Un pour tous et tous pour moi.
La devise d’Alexandre Dumas, de lui à nous, n’a subi que peu de changements, mais ils sont essentiels.
Le marché mondial s’est chargé de nous rendre égoïstes jusqu’au fond des tripes. Et il y a bien réussi !
A moi la fortune, les vacances, les femmes, le plaisir, le bonheur d’être au-dessus des lois, de commander aux autres… L’ennui, c’est que tout le monde pense de la même manière, d’où le jeu de massacre de sorte que la plupart se retrouvent fauchés et cocus.
Il y a dans l’homme déçu de cette manière la vision d’une connerie militante de la hauteur d’une cathédrale.

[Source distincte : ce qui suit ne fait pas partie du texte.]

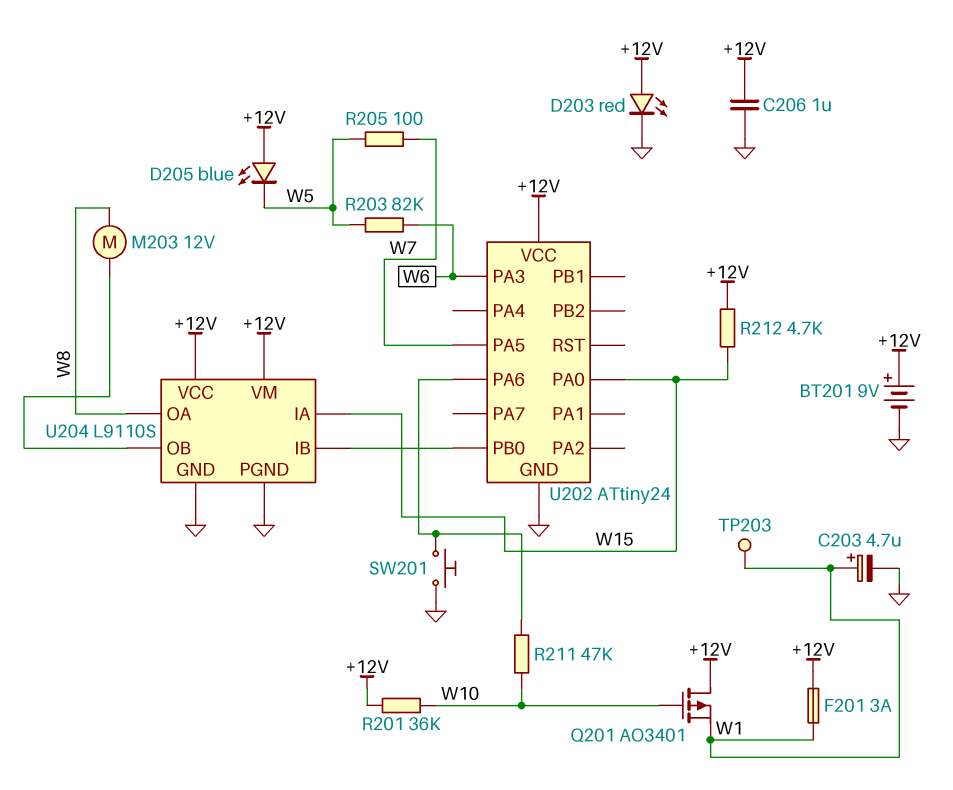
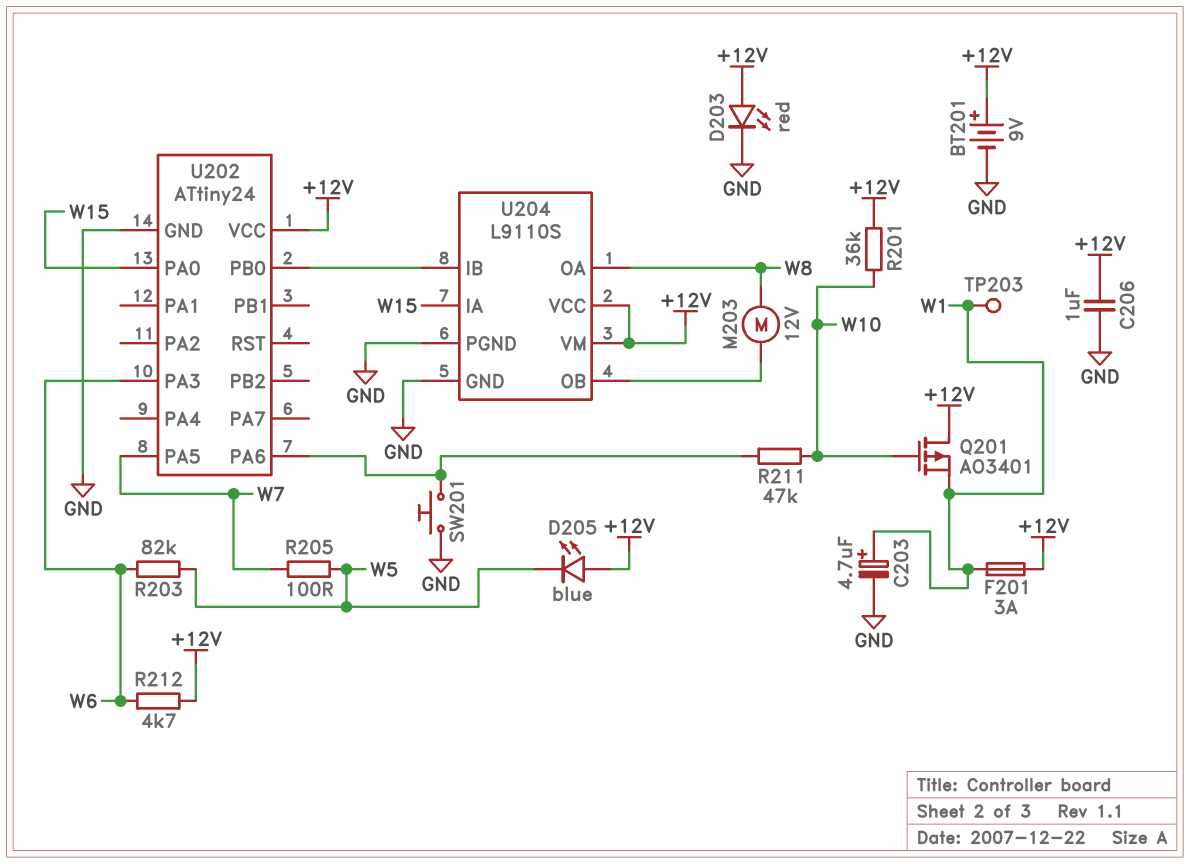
R212: 4.7k (+12V, W15) -> 4.7k (+12V, W6)

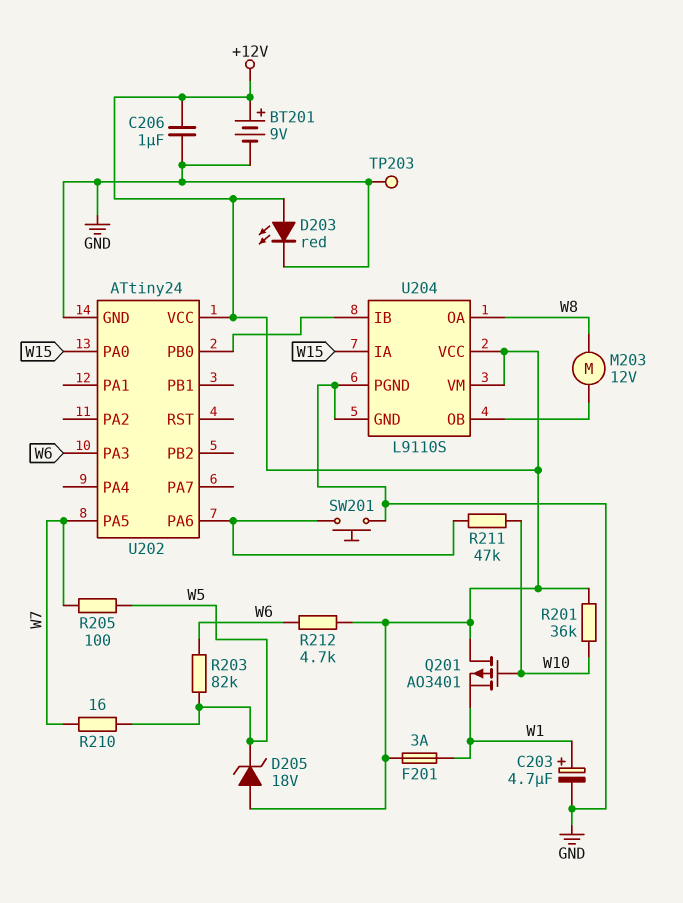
D205: LED blue (A +12V, K W5) -> zener 18V (A +12V, K W5)
R210: none -> 16 (W5, W7)
TP203: test point (W1) -> test point (GND)

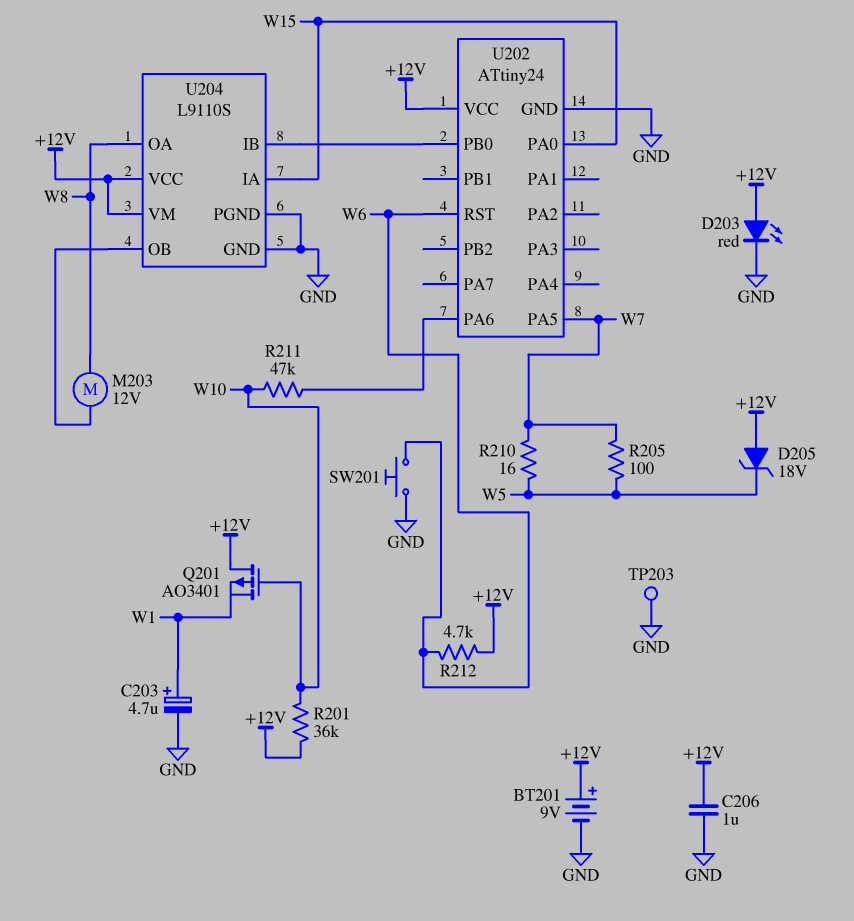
F201: 3A (+12V, W1) -> none
R203: 82k (W5, W6) -> none
SW201: button (GND, U202/PA6) -> button (GND, W6)
U202 pin PA3: W6 -> none
U202 pin RST: none -> W6

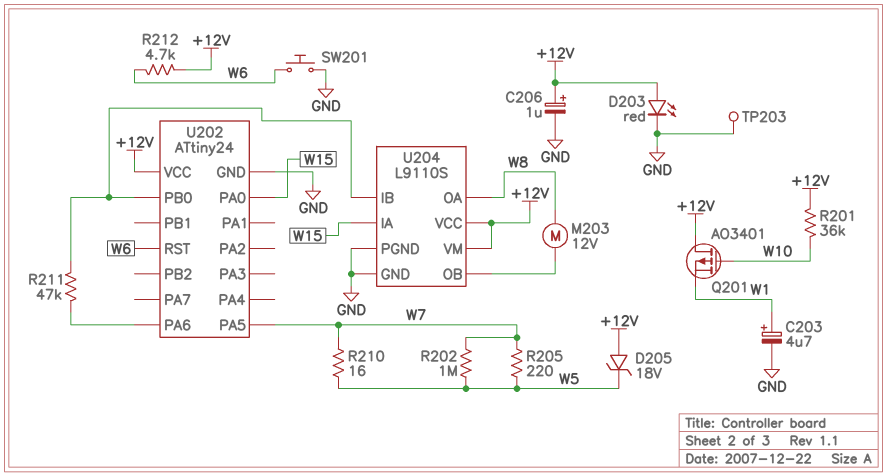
BT201: 9V (plus +12V, minus GND) -> none
C206: 1uF (+12V, GND) -> 1uF (plus +12V, minus GND)
R202: none -> 1M (W5, W7)
R205: 100 (W5, W7) -> 220 (W5, W7)
R211: 47k (U202/PA6, W10) -> 47k (U202/PA6, U202/PB0)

Des centaines de milliers de capitalistes acharnés bossent dans les usines, quand ils ne sont pas chômeurs. Mais cela ne fait rien. Ils y croient dur comme fer et votent pour cet ineffable hyper égoïste de Didier Reynders qui sous des airs innocents doit bien rigoler sous cape.

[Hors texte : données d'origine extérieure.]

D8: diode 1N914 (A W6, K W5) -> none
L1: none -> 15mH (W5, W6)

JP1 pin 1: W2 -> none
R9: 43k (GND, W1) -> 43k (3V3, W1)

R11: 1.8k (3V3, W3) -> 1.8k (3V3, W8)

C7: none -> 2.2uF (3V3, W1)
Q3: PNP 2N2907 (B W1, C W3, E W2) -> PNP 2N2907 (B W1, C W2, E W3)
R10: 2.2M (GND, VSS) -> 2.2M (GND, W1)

Les super champions du marché jouent des coudes, font des crocs en jambe et sont toujours les premiers à plaquer le ballon derrière la ligne des buts. Les autres retournent au vestiaire avec un coquard et en boitant bas.
Evidemment c’est une image. On ne voit pas Paul Frère en short.
C’est dans certaines situations fleurant bon le fric que les groupes se déterminent. Les uns vont bosser pour le droit de bouffer, les autres les y poussent dans le triomphe du « tous pour moi ».
Comme on ne peut pas dire à un con qu’il l’est, on enveloppe sa connerie dans du papier cadeau. L’emballage parle de grandeur du travail, de la morale élevée et du bon laboureur qui envoie ses fils bosser au champ. Là-dessus, roulement de tambour, remise des médailles et pied au cul vers la sortie.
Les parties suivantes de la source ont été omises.